In evaluating the evidence, the Court considered the decision of the Supreme Court of Canada (“SCC”) in Bank of Nova Scotia v. Angelica-Whitewear Ltd., wherein the SCC stated that when the parties involved are dealing in documents, not goods, the documents are of paramount importance. However, the SCC also stated that there was latitude for minor variations of discrepancies that were not sufficiently material to justify a refusal for payment under a letter of credit, including: (i) the use of words in the singular, rather than plural; (ii) superfluous adjectives descriptive of the goods; (iii) numbers in sets rather than in totals; and (iv) obvious typographical errors either in the letter of credit or the documents.

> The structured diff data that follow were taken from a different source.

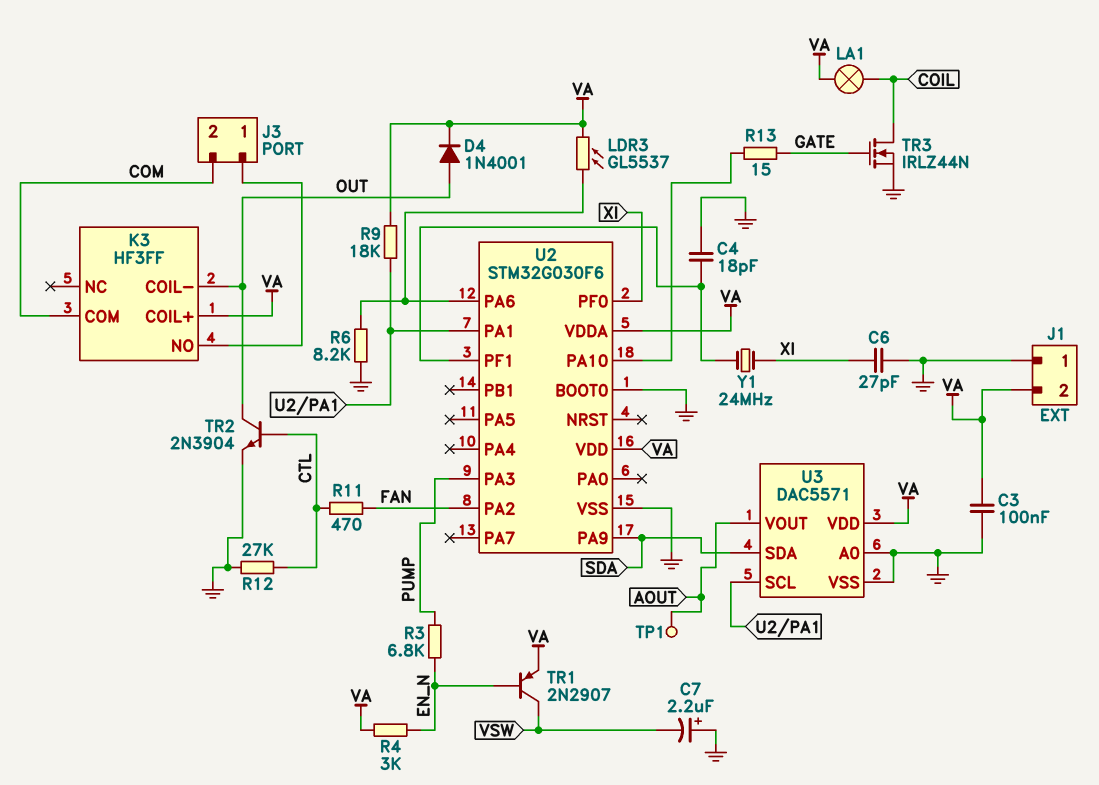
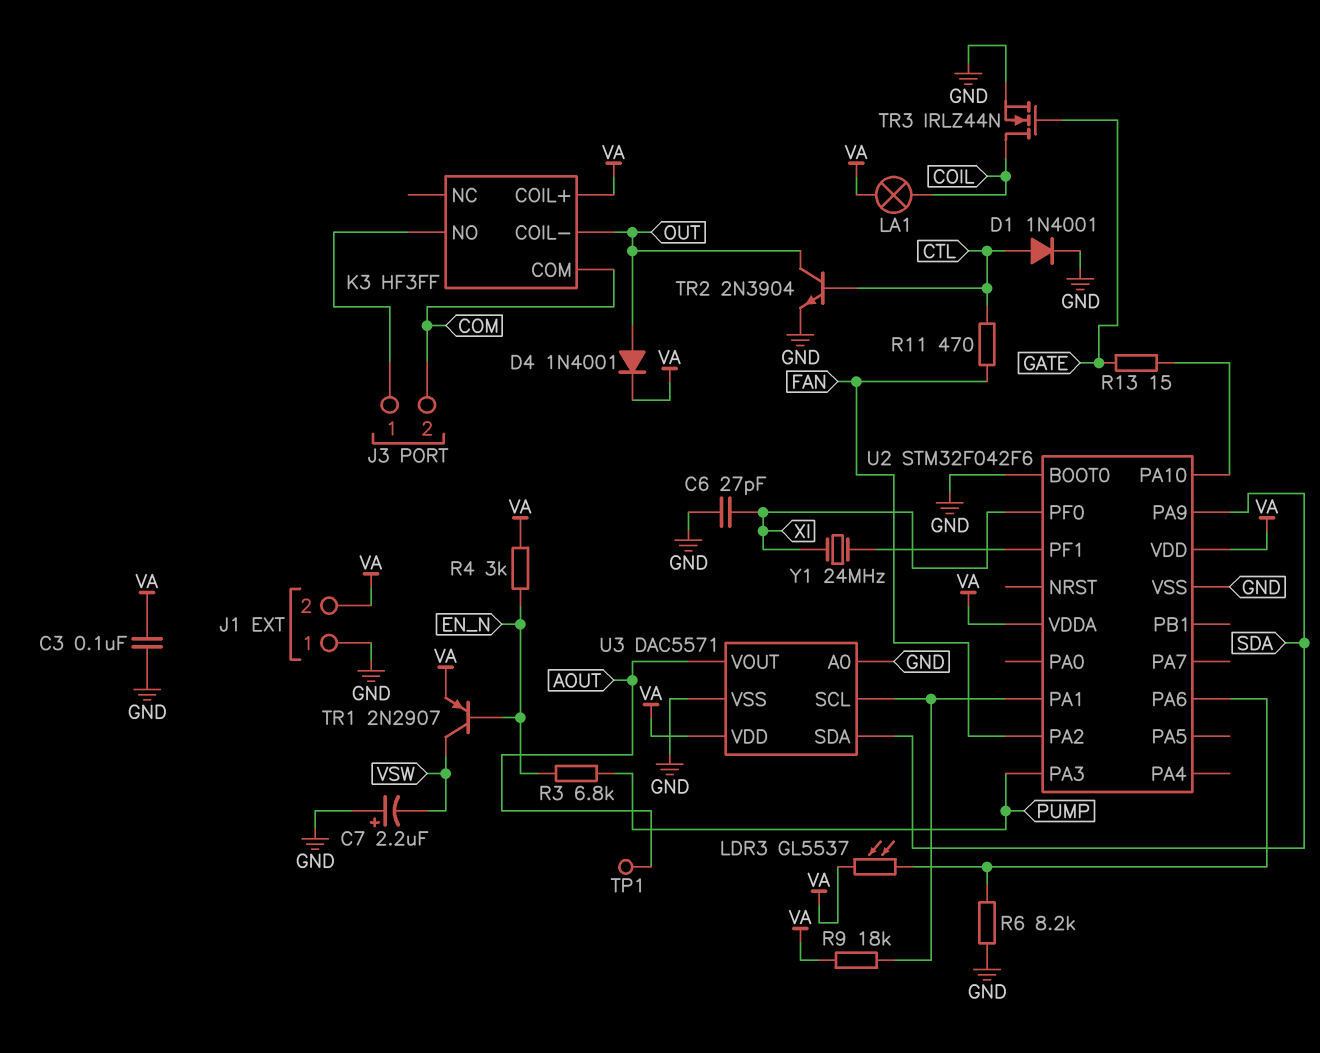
C4: 18pF (GND, U2/PF1) -> none
D1: none -> diode 1N4001 (A CTL, K GND)
R12: 27k (CTL, GND) -> none
U2: STM32G030F6 -> STM32F042F6

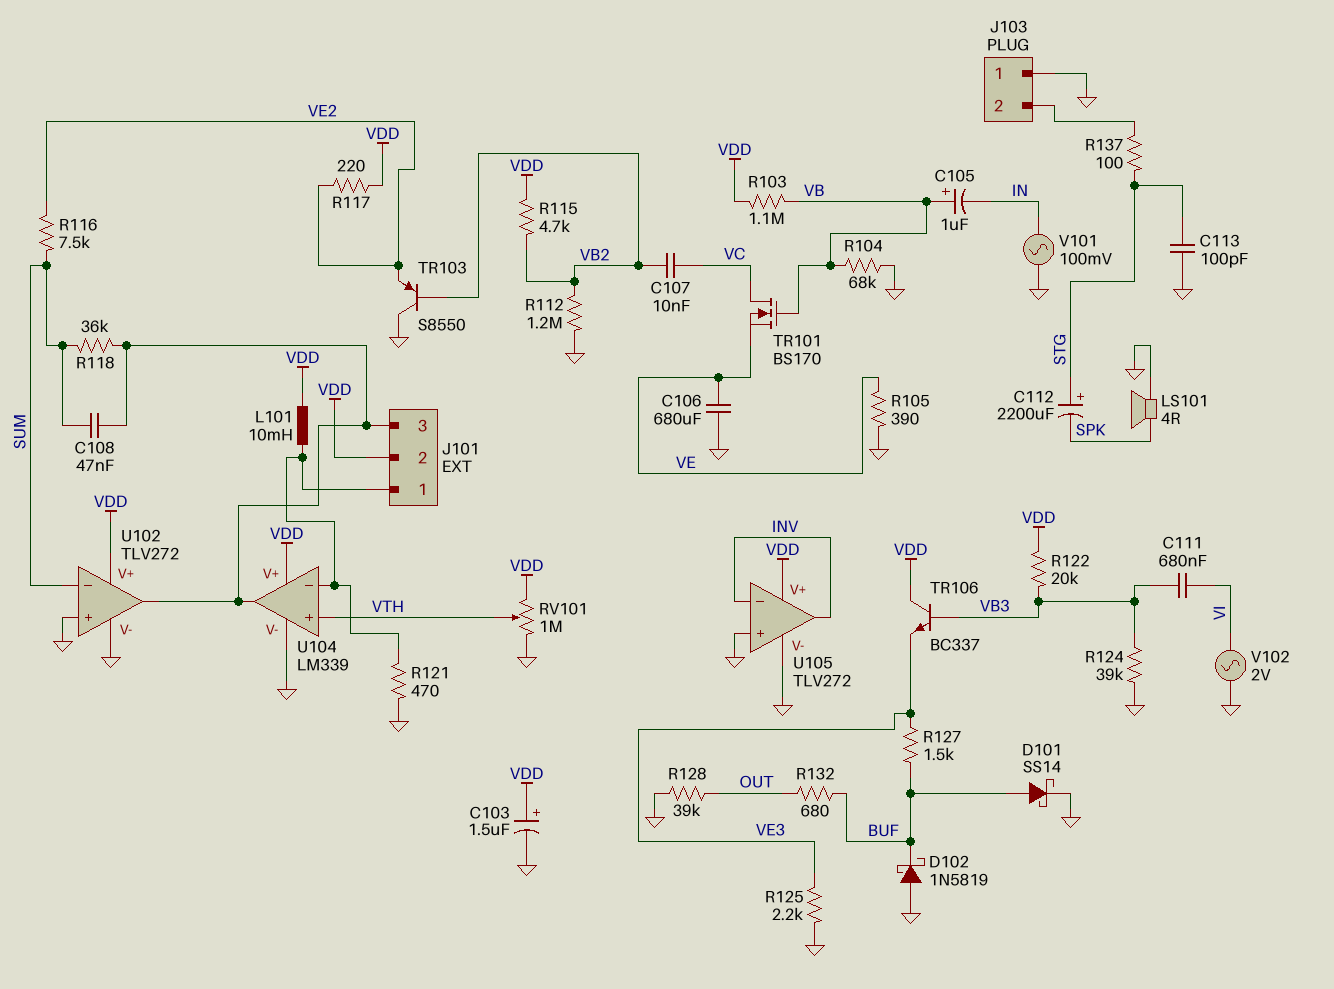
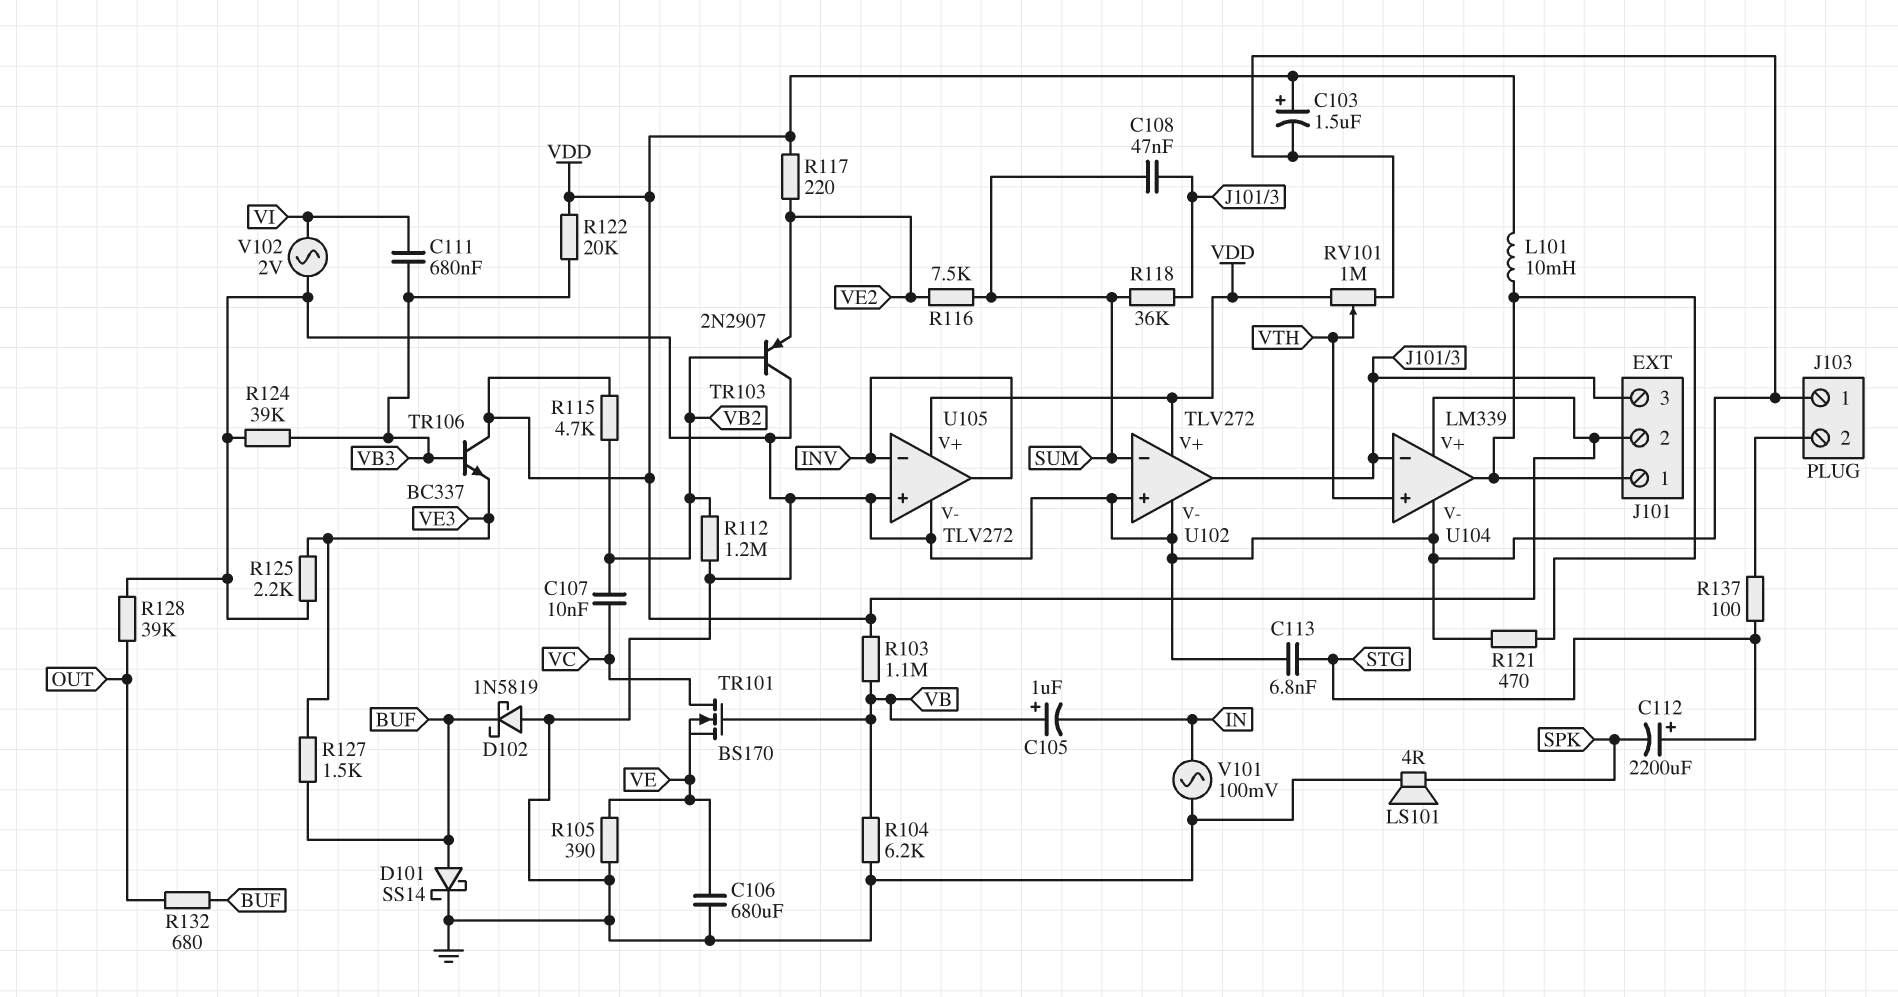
C113: 100pF (GND, STG) -> 6.8nF (GND, STG)
R104: 68k (GND, VB) -> 6.2k (GND, VB)
TR103: PNP S8550 (B VB2, C GND, E VE2) -> PNP 2N2907 (B VB2, C GND, E VE2)
U104 pin in-: J101/1 -> J101/3
U104 pin out: J101/3 -> J101/1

In this case, the Court determined that the correct name of the beneficiary was fundamental. In order to determine if “Piaggio & C.S.p.A.” was the same legal entity as the beneficiaries named in the LCs, the Bank would have had to look beyond the presentation documents themselves. Therefore, the Court concluded that the addition of the word “Aprilia” was more than a typographical error and was material. In addition, in this case the Canadian customer, not the Bank, named the beneficiary in the LCs. As such, it was not the Bank’s responsibility to determine the true name of the beneficiary. Rather, it was up to the Canadian customer or Piaggio to correct the mistake. Had Piaggio insisted on amending the LCs to reflect its proper legal name, Piaggio would have avoided this problem. On these bases, the Bank was justified in refusing to pay Piaggio under the LCs.
Loss of Original LC Documentation
The Court noted that even if the misnamed beneficiary was a minor discrepancy, the Bank would still have been justified in refusing to pay the first LC due to the failure of Piaggio to produce all of the original amendments relating thereto or, in lieu thereof, to provide the Bank with an affidavit deposing that the original LC amendment could not be found and had not been sold, assigned or transferred together with a comprehensive indemnity and a bond.

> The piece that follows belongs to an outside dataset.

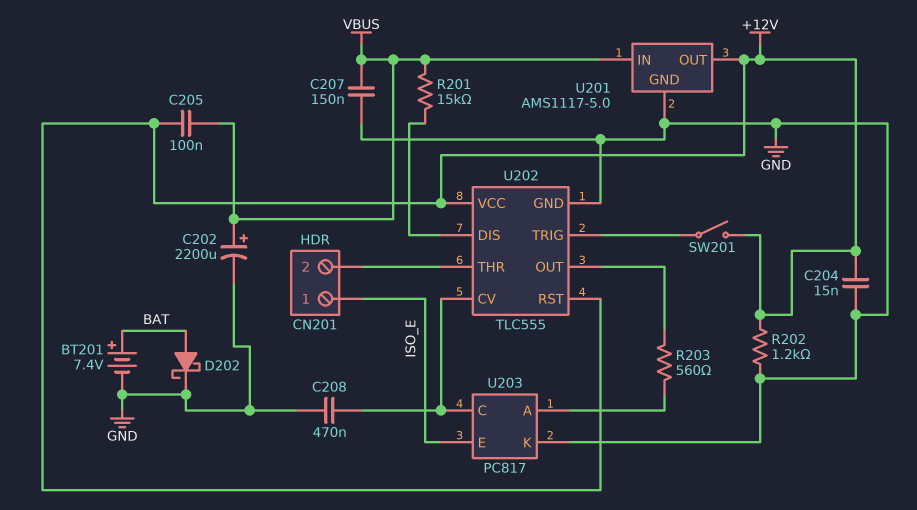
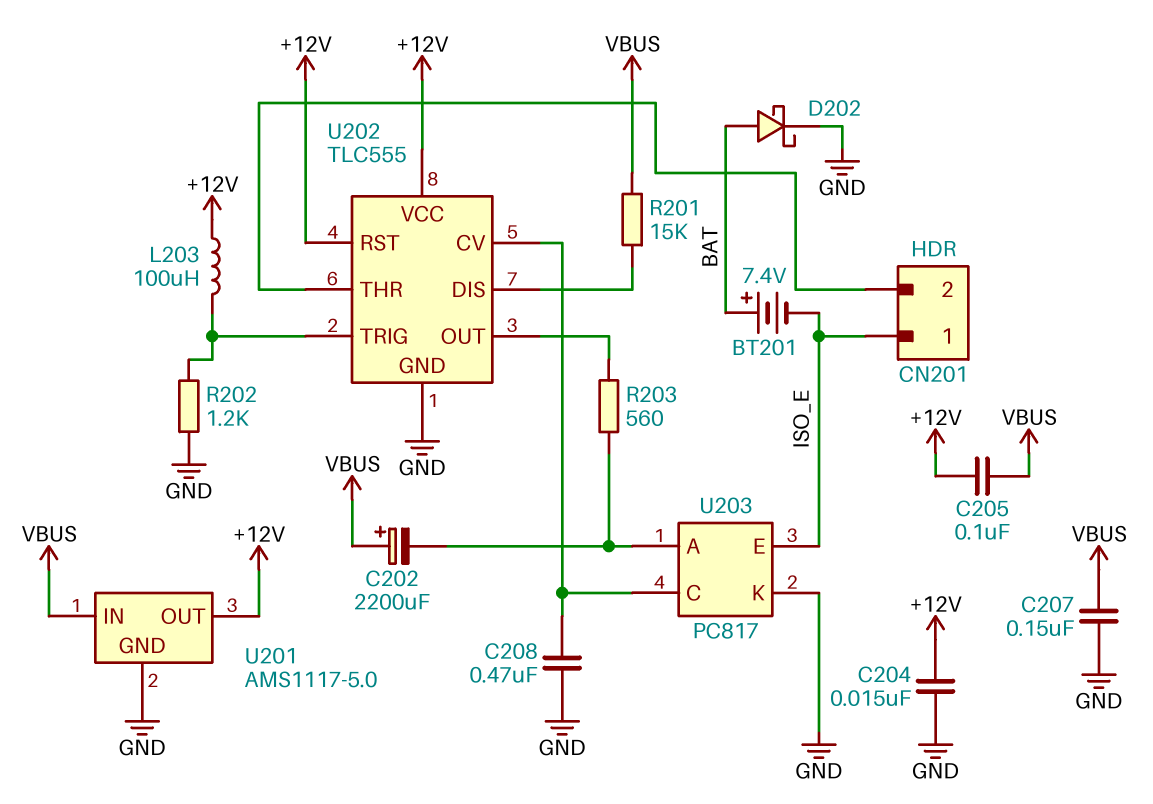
BT201: 7.4V (plus BAT, minus GND) -> 7.4V (plus BAT, minus ISO_E)
C202: 2200uF (plus VBUS, minus GND) -> 2200uF (plus VBUS, minus U203/A)
L203: none -> 100uH (+12V, U202/TRIG)
R202: 1.2k (+12V, GND) -> 1.2k (GND, U202/TRIG)
SW201: switch (+12V, U202/TRIG) -> none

While the result may come as no surprise to commercial parties that regularly deal in letters of credit, this case highlights one of the risks associated therewith. The beneficiary must strictly meet the draw conditions in order to obtain payment from the financial institution issuing the letter of credit. Letters of credit should be carefully reviewed prior to acceptance, and any conditions negotiated in advance. Errors on the face of the letters of credit should not be accepted.
Beneficiaries of letters of credit are cautioned to review their existing letters of credit for any errors, and at the time of presentation to ensure that the letters of credit and presenting documentation match. Further, the beneficiary should take care in the custody of the letter of credit.
On presentation, all documentation required by the letter of credit, along with the original letter of credit, should be presented at the place specified in the letter of credit. In the event of loss of the original letter of credit, it may be possible in some cases to draw on the letter of credit by presenting the bank with a copy of the letter of credit, an affidavit relating to its loss, together with an indemnity and bond.